Altyna cligne des yeux, un peu sonnée.

— Putain, c’est quoi ton truc, Berni ? Ça arrache !

Elle tend le joint à son colocataire, qui se met à zapper distraitement. À côté, le silence s’est installé, brisé seulement par un dernier râle extatique.

Sur l’écran, Euronews apparaît.

"Tremblement de terre dans le milieu de la tech. David Shailesh, patron de la startup MOS Tech, retrouvé mort dans un accident de voiture."

Le nom me percute de plein fouet. Une vague de souvenirs douloureux liés à Victoria refait surface.

Zap. Altyna lève un bras d’un geste vif.

— Attends, remets la chaîne. Les news, vite.

"... positif à la cocaïne et à l’alcool, le jeune prodige était vraisemblablement engagé dans des activités sexuelles lors de son accident. Le scandale a pris une nouvelle ampleur après la découverte, par la police, d’images pédopornographiques dans l’ordinateur de M. Shailesh."

— Tu suis les nouvelles de la tech, maintenant ? demande Bernard en haussant un sourcil.

— Arrête. C’est pas un accident, c’est des conneries. Elle l’a tué.

Un vertige me prend. Altyna fouille mon esprit, absorbe mes pensées sans même s’en rendre compte. J’essaie de me refermer, de résister, mais je suis trop confuse pour y parvenir.

— Mais de quoi tu parles ? Qui l’a tué ?

"Le cours de MOS Tech a été suspendu suite à ces révélations. La société a été sauvée par l’intervention du géant Chen Industries. En direct, l’annonce de Victoria Chen."

À l’écran, une femme métisse d’une quarantaine d’années, habillée d’un tailleur strict, prend la parole.

— C’est elle ! C’est elle qui l’a tué. Je ne sais pas pourquoi, mais j’en suis sûre !

"Nous sommes très heureux chez Chen Industries d'accueillir toute l’équipe de MOS Tech. Je suis certaine qu’ensemble, nous continuerons à rendre le monde meilleur…"

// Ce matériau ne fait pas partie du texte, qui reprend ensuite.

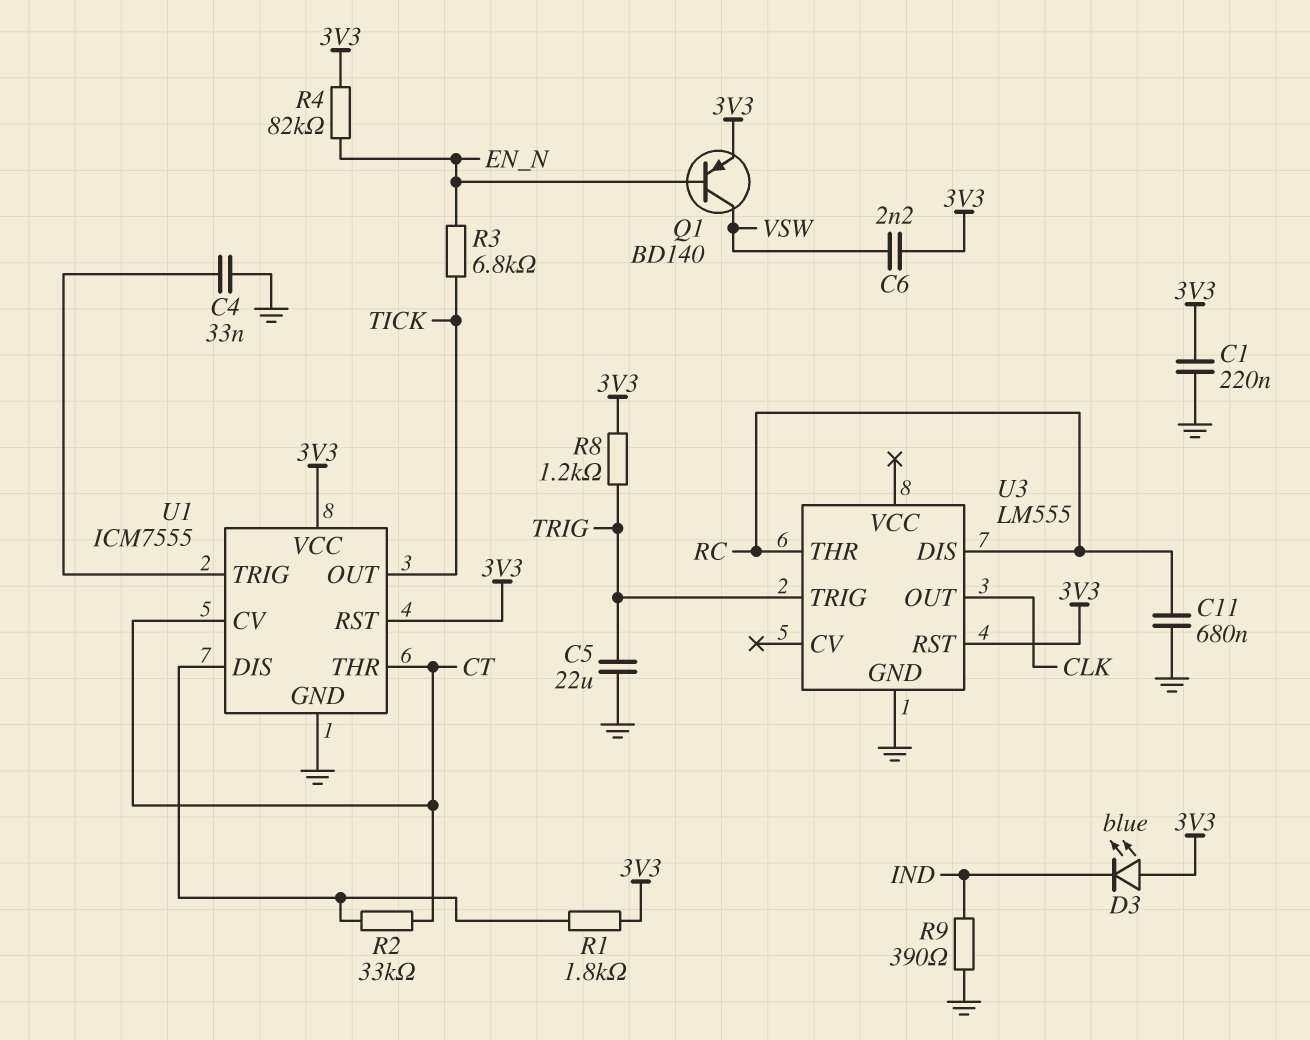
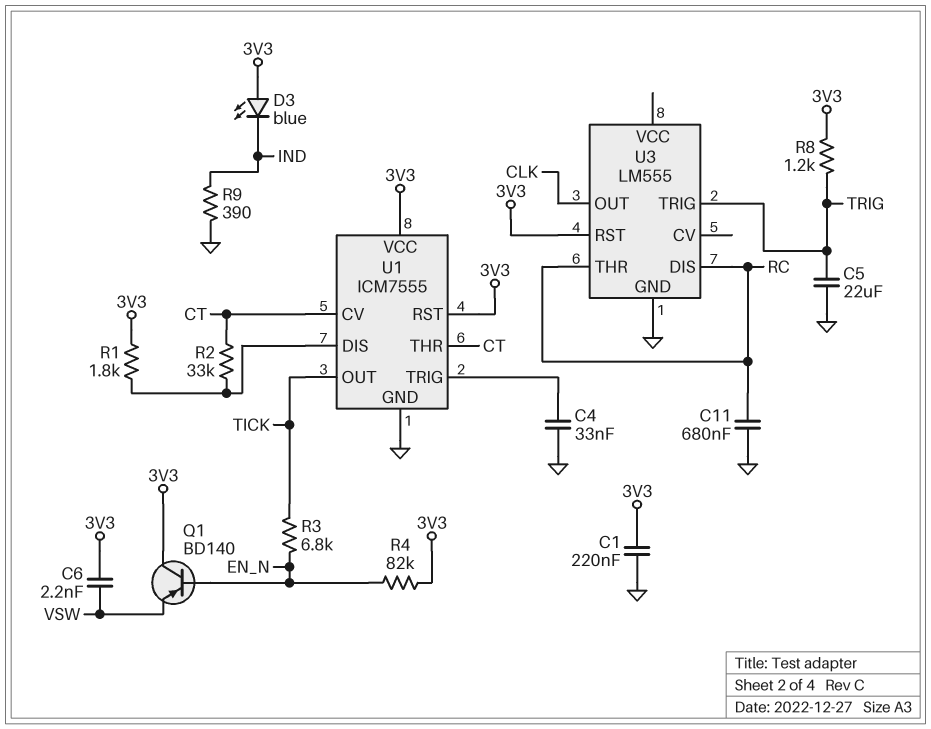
Q1: PNP BD140 (B EN_N, C VSW, E 3V3) -> PNP BD140 (B EN_N, C 3V3, E VSW)

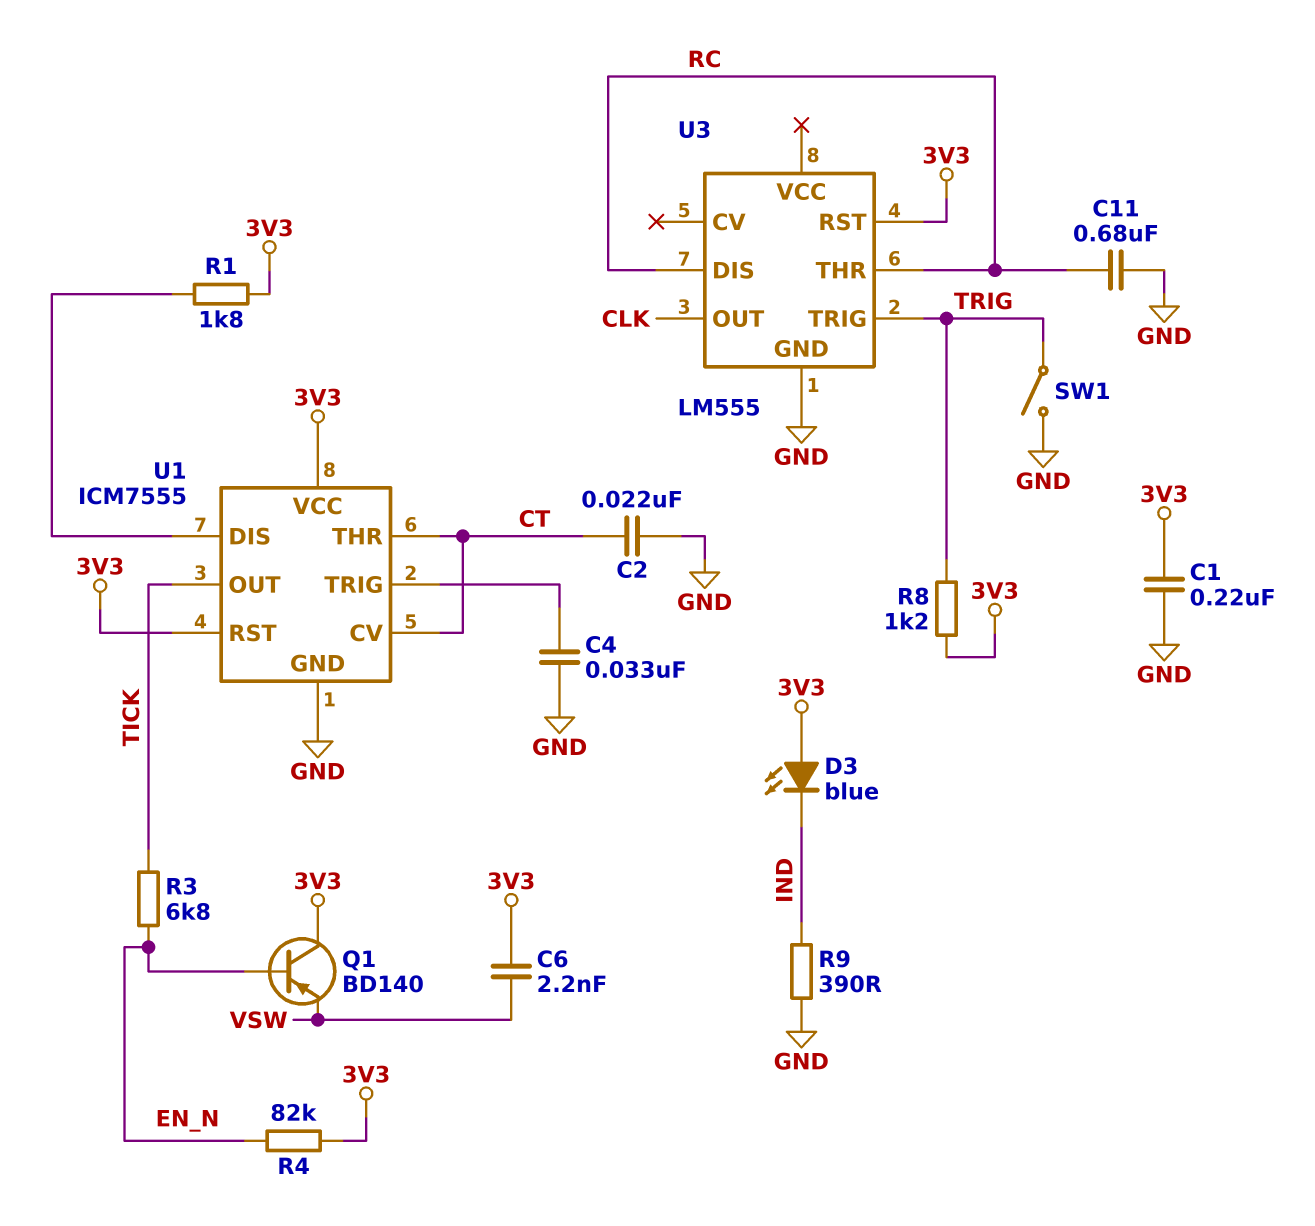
C2: none -> 22nF (CT, GND)
C5: 22uF (GND, TRIG) -> none
R2: 33k (CT, U1/DIS) -> none
SW1: none -> switch (GND, TRIG)

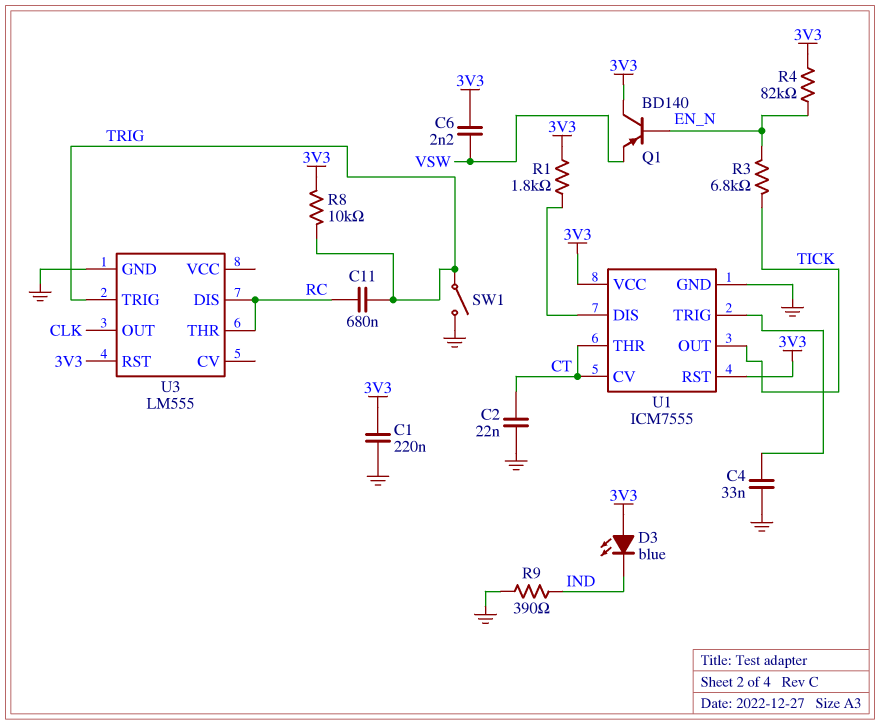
C11: 680nF (GND, RC) -> 680nF (RC, TRIG)
R8: 1.2k (3V3, TRIG) -> 10k (3V3, TRIG)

— Altyna, t’es défoncée, t’es complètement parano.

— Non mais… attends… Sérieusement, Bernie. T’as vu ses yeux ? Genre, vraiment vu. Comme… un lézard. Un putain de lézard glacial.

Le brouillard mental continue à s’épaissir. Bernie tourne lentement la tête vers elle, le joint suspendu entre ses doigts, les yeux écarquillés.

— Titi, c’est... c’est chaud. Un lézard ? Ah ouais… Un lézard… peut-être plus un iguane. Les iguanes, c’est un peu… tu vois, genre, plus chill.

— Arrête Berni. Je te dis que c’est elle… Elle a tout combiné. Il l’a forcée à le sucer, c’est pour ça. Elle devait le tuer. Tu comprends ?

Trois secondes. Bernie cligne des yeux, digère la phrase. Puis il explose de rire, un rire rauque qui se transforme en une quinte de toux incontrôlable.

— PUTAIN, Titi ! Il l’a forcée à le sucer ?! C’est trop… évident.

Altyna se fige. Réalise ce qu’elle vient de dire. Elle tente de répondre, mais un fou rire la prend de court.

— Mais c’est vrai… c’est vrai…

Impossible de se contrôler. Elle roule sur le côté et s’écroule sur le tapis. Bernie tente de la relever, perd l’équilibre et s’effondre sur elle.

Moi-même, je ne sais plus ce que je veux. Mais je suis sûr d’une chose : c’est mal. Oui, le comportement d’Altyna est inadmissible ! Pourquoi ? Je ne sais plus. Et, au fond, cela n’a plus vraiment d’importance.

Une silhouette apparaît au coin du canapé. T-shirt d’homme trop grand, jambes nues.

— Qu’est-ce que vous foutez, tous les deux ?

Bernie entrouvre les yeux, aperçoit la nouvelle venue, allongé, la tête sous ses deux jambes.

— Oooh, Tania… T’as fini ? Et… t’as pas de culotte non plus…

Tania appuie son pied nu contre sa joue et lui tourne la tête sur le côté.

— Arrête, tu te fais du mal, Berni. Et franchement, je resterais pas là-dessous trop longtemps, à ta place. Va savoir ce qu’il peut te couler dessus.

Altyna attrape le poignet de Bernie, et ils se laissent retomber sur le canapé, encore secoués par leur fou rire. Leurs yeux rouges brillent de larmes.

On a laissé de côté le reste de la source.